Growing maturity has seen asset owners in China diversifying into alternatives and gaining confidence about what they’re seeking from external managers.

Chinese institutions eyeing knowledge transfer
Joanne Murphy, managing director at the Caia Association

Growing experience among Chinese institutions in alternative investing is driving increased internal sophistication as part of the knowledge transfer process, an AsianInvestor forum heard.

Domestic investors are seeking to learn more about the underlying drivers of return as they extend into the asset class, with the goal of achieving absolute return in different economic environments.

Speaking on a panel discussion about accessing global opportunities through alternative investing, Joanne Murphy, managing director at the Caia Association, told our China Investment Forum that she had been pleasantly surprised by the diversification process happening in China.

“A couple of years ago it was pretty much about real estate and private equity,” she said. “Now we are seeing more and more allocations to fund of hedge funds and people actively using consultants and advisers to help them in their diversification. The big bridge that we are seeing is the need for knowledge to be transferred.”

The panelists noted the need for investors to have an effective international communication network, combined with careful due diligence of both market and operational risks and macroeconomic studies to obtain an information advantage.

Chinese investors have tended to hire external managers to begin with while strengthening their back offices and risk control platforms. Simpler hedge fund strategies such as macro, CTA and long-short equity can subsequently be managed more easily inhouse, while more complex approaches such as high-frequency trading, M&A and arbitrage are still largely handled externally.

Institutions know now to pick external managers based on a minimum three-year track record, preferably five years, while redemptions would typically be caused by loss of key fund managers and inefficient risk controls.

“In alternative investing you need to stick to a clear strategy and do daily monitoring,” said Zhang Yumeng, China retirement and investments leader at Mercer. “You have to make sure the managers are in line with your requirements and objectives from the beginning.
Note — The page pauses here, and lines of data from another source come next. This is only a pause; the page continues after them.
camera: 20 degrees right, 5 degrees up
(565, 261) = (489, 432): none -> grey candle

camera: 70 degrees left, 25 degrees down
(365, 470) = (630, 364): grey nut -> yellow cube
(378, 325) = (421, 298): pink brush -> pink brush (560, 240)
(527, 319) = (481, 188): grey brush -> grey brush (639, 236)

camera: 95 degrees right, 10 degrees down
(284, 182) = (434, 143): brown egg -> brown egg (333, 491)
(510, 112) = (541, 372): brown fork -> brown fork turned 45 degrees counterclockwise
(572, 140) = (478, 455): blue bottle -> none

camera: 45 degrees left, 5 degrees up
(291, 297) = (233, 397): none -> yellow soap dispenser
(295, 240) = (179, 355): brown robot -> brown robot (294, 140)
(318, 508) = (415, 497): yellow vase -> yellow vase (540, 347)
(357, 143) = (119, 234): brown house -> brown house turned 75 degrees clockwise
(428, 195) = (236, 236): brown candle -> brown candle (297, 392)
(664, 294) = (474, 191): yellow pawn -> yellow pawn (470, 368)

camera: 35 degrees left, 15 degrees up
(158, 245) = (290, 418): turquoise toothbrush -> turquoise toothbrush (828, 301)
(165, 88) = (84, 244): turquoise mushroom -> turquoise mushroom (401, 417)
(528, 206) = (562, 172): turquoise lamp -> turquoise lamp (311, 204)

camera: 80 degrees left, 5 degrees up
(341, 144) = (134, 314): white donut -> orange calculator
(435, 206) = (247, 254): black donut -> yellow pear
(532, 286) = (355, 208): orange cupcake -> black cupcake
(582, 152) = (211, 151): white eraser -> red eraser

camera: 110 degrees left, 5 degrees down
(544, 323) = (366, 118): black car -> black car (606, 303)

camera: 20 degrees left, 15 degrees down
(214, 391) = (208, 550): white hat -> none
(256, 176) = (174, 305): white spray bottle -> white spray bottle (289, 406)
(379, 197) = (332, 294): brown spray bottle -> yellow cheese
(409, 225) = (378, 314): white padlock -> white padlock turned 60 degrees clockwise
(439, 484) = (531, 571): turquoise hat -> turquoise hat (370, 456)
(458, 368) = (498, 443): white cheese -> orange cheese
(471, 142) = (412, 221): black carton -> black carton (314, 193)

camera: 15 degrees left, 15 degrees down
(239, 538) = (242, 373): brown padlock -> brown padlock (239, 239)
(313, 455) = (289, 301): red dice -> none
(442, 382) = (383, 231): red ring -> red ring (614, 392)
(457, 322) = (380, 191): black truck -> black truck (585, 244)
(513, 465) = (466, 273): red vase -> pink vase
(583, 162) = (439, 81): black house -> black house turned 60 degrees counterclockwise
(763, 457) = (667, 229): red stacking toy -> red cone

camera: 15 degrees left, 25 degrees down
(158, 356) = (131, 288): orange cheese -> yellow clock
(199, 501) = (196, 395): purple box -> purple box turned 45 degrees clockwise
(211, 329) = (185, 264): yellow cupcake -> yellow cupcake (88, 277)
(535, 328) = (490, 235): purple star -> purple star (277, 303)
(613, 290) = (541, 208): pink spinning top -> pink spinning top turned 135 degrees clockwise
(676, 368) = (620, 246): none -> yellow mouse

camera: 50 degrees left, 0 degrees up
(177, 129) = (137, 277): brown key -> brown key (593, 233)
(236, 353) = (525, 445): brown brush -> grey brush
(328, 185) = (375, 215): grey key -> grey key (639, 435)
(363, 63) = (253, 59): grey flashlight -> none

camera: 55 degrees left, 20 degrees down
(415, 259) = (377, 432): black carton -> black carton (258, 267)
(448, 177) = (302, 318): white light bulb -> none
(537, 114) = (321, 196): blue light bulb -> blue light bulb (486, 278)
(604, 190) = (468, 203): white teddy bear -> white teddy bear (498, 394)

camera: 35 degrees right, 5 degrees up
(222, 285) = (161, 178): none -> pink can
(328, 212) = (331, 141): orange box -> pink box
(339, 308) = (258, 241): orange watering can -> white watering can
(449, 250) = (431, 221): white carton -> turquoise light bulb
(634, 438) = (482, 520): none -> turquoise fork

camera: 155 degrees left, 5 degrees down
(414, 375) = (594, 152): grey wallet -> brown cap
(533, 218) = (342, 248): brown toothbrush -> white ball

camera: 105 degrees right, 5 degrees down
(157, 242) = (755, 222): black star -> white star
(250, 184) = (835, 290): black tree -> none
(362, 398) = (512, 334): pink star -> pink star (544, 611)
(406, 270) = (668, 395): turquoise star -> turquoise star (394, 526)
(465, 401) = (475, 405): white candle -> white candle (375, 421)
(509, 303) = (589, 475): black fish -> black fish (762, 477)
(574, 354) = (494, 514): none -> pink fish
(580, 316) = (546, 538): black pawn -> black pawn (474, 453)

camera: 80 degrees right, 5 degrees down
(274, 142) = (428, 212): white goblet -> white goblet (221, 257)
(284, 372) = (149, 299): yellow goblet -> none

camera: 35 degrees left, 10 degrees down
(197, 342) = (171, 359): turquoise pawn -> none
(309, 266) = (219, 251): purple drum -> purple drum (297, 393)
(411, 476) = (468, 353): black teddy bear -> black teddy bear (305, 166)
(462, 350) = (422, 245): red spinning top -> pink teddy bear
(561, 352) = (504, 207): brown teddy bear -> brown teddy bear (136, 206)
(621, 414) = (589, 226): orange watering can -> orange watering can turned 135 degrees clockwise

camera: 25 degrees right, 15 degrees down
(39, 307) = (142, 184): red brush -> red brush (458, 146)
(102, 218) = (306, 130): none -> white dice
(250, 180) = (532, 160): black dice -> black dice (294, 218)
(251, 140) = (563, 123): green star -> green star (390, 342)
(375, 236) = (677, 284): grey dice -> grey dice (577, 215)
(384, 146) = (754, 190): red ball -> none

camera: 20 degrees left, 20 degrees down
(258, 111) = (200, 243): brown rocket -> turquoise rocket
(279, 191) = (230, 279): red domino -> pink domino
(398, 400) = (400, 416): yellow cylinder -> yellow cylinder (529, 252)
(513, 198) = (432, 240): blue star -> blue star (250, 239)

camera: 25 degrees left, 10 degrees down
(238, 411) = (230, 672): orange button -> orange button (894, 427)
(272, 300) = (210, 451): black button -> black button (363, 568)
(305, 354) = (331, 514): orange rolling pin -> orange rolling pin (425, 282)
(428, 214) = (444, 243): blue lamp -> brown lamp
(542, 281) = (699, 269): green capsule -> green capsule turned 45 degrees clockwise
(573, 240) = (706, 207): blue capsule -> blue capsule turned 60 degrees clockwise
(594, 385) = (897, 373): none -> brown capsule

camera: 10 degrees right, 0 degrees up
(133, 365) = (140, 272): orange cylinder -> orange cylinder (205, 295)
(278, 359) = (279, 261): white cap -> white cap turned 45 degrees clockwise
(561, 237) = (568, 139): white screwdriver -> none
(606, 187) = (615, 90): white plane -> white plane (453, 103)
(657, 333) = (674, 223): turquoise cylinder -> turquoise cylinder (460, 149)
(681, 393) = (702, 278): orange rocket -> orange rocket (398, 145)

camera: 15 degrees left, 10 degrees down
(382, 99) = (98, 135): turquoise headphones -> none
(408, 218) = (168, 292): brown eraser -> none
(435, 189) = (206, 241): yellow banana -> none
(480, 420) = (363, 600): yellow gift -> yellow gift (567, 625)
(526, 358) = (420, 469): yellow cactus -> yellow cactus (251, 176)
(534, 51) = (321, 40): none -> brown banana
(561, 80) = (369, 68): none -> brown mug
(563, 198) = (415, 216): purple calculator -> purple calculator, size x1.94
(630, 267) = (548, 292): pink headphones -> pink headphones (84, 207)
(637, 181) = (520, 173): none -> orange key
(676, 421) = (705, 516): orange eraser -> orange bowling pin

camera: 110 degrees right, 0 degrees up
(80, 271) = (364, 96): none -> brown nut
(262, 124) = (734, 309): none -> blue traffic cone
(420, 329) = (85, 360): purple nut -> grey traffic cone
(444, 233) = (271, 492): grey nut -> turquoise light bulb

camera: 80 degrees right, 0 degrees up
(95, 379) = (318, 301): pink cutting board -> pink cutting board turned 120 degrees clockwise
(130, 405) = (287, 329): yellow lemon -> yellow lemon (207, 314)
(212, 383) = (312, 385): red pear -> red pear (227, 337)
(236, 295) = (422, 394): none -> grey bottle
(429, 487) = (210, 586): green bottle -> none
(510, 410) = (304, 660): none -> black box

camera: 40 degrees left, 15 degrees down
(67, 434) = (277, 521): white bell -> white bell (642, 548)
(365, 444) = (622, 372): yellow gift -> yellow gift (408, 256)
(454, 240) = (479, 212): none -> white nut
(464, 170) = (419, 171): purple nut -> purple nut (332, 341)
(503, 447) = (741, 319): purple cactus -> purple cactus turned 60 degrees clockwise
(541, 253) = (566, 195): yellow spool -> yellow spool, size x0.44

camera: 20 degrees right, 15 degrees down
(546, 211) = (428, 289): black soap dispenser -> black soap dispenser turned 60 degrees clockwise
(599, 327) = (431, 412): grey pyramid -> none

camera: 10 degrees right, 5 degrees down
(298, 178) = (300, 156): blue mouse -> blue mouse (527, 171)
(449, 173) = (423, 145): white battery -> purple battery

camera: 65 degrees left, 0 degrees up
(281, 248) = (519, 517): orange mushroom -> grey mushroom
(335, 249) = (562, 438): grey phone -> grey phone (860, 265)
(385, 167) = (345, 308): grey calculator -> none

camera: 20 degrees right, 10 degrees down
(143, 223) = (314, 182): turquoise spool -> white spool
You have to know how much [of return] is tactical alpha and how much the manager’s ability to generate alpha.”

While he acknowledged that this was difficult for Chinese insurance companies, he pointed to a growing maturity that has seen local insurers and enterprise annuity programmes more willing to diversify into different asset classes, including alternatives. This, in part, has been driven by their saturation in traditional asset classes.

“As a consultant I have more conversations with insurers and annuities about diversified growth funds,” he said, indicating that some were allocating up to 10% to absolute return strategies.

“Diversification is important, but to achieve that goal it is meaningless to simply look at asset classes. You need to understand more about the underlying return drivers.”

Forum panelists included Wallace Yu, head of multi-asset group at China Investment Corporation (CIC); Li Xi, professor at Hong Kong University of Science and Technology (HKUST); and Duncan Caldwell, general manager for group sales and marketing for financial products at TFS Corporation.

All comments made by CIC staff during the China Investment Forum were non-attributable by prior arrangement.